Nonheme Manganese-Catalyzed Oxidative N-Dealkylation of Tertiary Amides: Manganese(IV)-Oxo Aminopyridine Cation Radical Species and Hydride Transfer Mechanism

The development of efficient and practical N-dealkylation reactions stands as a longstanding objective in synthetic chemistry. Inspired by the oxidative N-dealkylation reactions mediated by heme and nonheme metalloenzymes, we disclose a biomimetic oxidative N-dealkylation catalysis that utilizes a nonheme manganese complex bearing anthryl-appended aminopyridine ligand and hydrogen peroxide (H2O2) as the terminal oxidant. A variety of Weinreb amides and cyclic aliphatic amines are efficiently transformed into valuable methyl hydroxamates and ω-amino acids through oxidative C-N bond cleavage.
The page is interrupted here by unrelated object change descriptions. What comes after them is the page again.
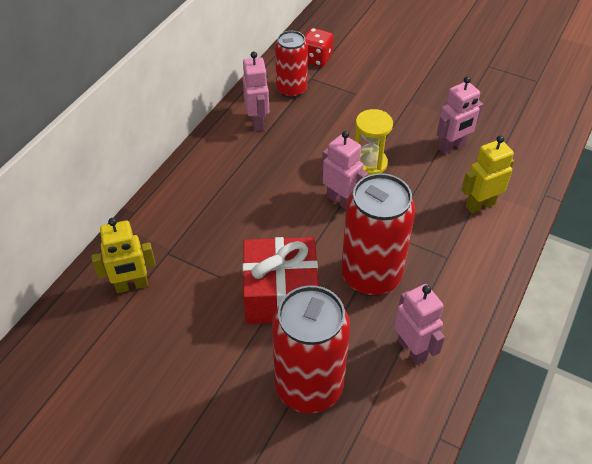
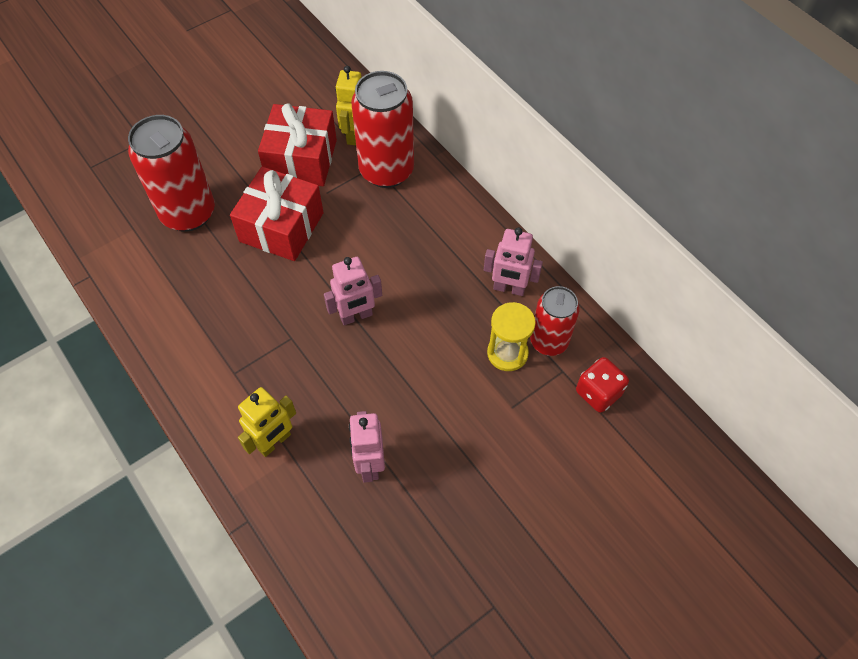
camera: 115 degrees right, 10 degrees up
(186, 317) = (301, 159): none -> red gift
(369, 163) = (391, 366): yellow hourglass -> yellow hourglass (507, 353)
(371, 276) = (255, 300): red can -> red can (386, 171)
(412, 349) = (167, 295): pink robot -> none
(480, 205) = (274, 442): yellow robot -> yellow robot turned 45 degrees clockwise

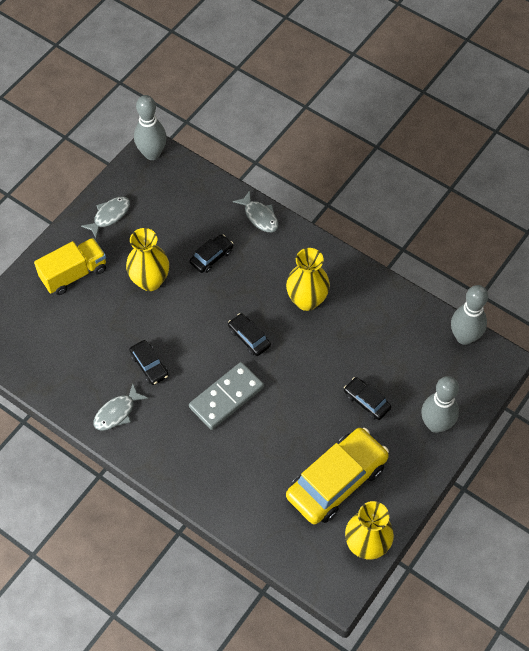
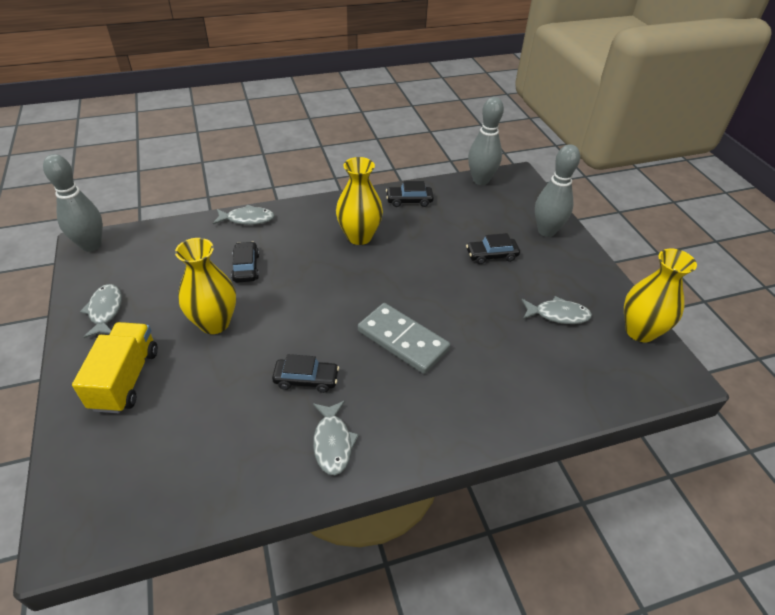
camera: 55 degrees left, 15 degrees down
(226, 397) = (403, 340): grey domino -> grey domino turned 45 degrees counterclockwise
(249, 338) = (356, 290): black car -> black car (409, 201)
(337, 481) = (558, 315): yellow car -> grey fish

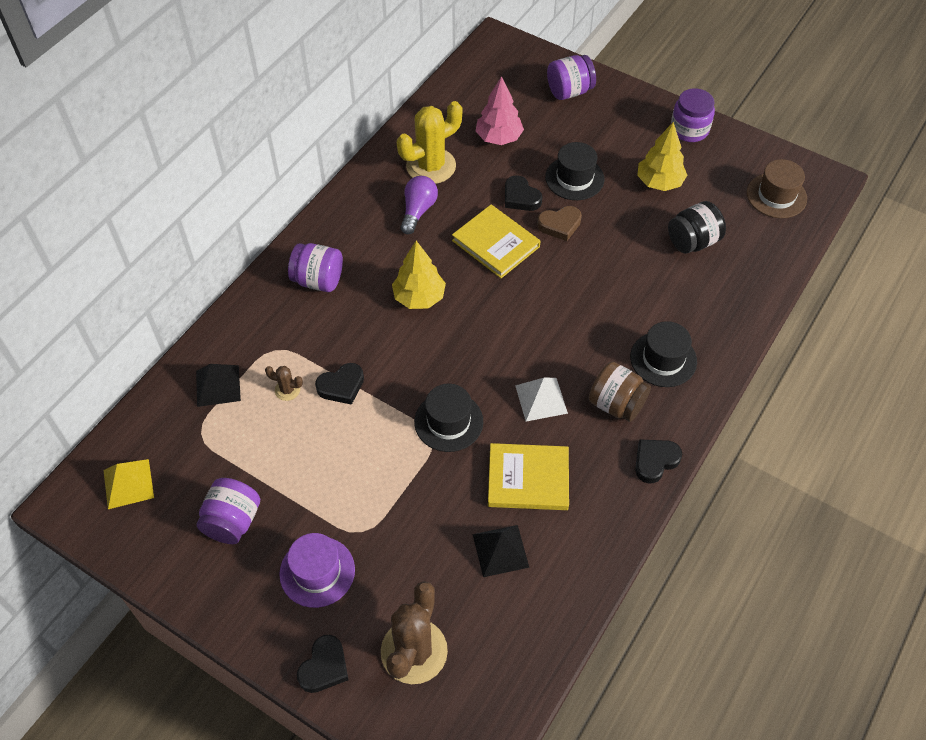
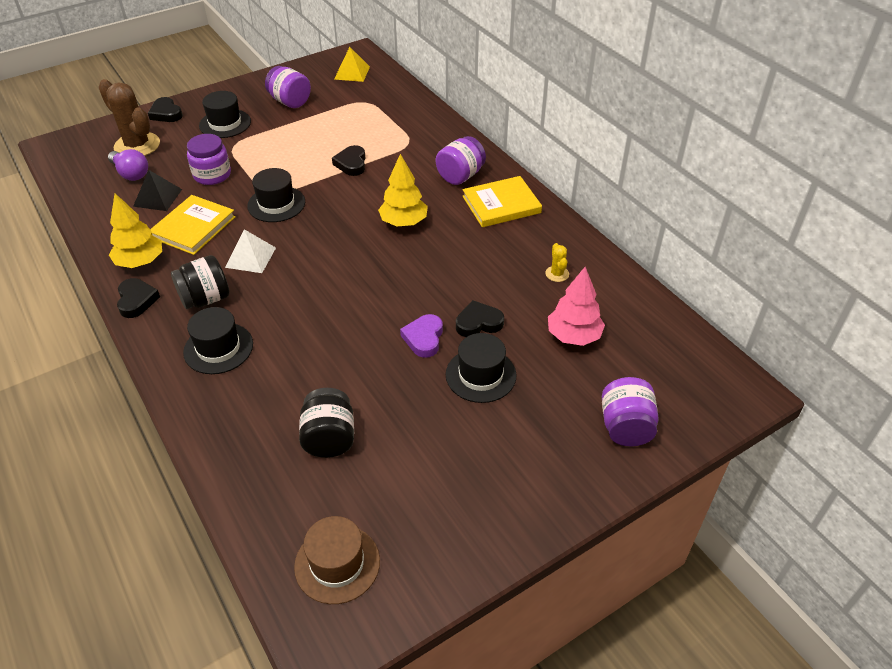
camera: 115 degrees right, 10 degrees down
(218, 385) = (397, 114): black pyramid -> none
(287, 390) = (369, 140): brown cactus -> none
(317, 571) = (225, 123): purple hat -> black hat
(418, 211) = (502, 249): purple light bulb -> purple light bulb (131, 173)
(431, 166) = (557, 274): yellow cactus -> yellow cactus, size x0.45
(496, 243) = (430, 285): yellow book -> yellow book (501, 204)
(560, 225) = (424, 338): brown heart -> purple heart
(616, 404) = (205, 299): brown jar -> black jar
(659, 182) = (431, 448): yellow tree -> yellow tree (140, 262)
(689, 129) = (501, 524): purple jar -> purple jar (212, 175)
Mechanistic studies, including density functional theory (DFT) calculations, reveal that a manganese(IV)-oxo aminopyridine cation radical species, which is formed via the bromoacetic acid-assisted heterolytic O-O bond cleavage of a presumed manganese(III)-hydroperoxo aminopyridine species and the subsequent intramolecular electron transfer (ET) from the anthryl group of the aminopyridine ligand to the manganese center, is the active intermediate that initiates the oxidative N-dealkylation reactions; this process is reminiscent to the heterolytic O-O bond cleavage of iron(III)-hydroperoxo porphyrin intermediates (Cpd 0) to form iron(IV)-oxo porphyrin π-cation radicals (Cpd I) that are responsible for diverse selective oxidation reactions. Moreover, it is revealed that the oxidative activation of the C-H bond adjacent to the nitrogen atom proceeds via a hydride transfer (HT) mechanism, which involves a concerted asynchronous proton-coupled electron transfer (PCET), followed by an ET process. Thus, this study reports the first instance of catalytic oxidative N-dealkylation of a variety of tertiary amides, such as Weinreb amides and cyclic aliphatic amines, mediated by a Cpd I-like nonheme manganese(IV)-oxo aminopyridine cation radical species via an initial HT pathway.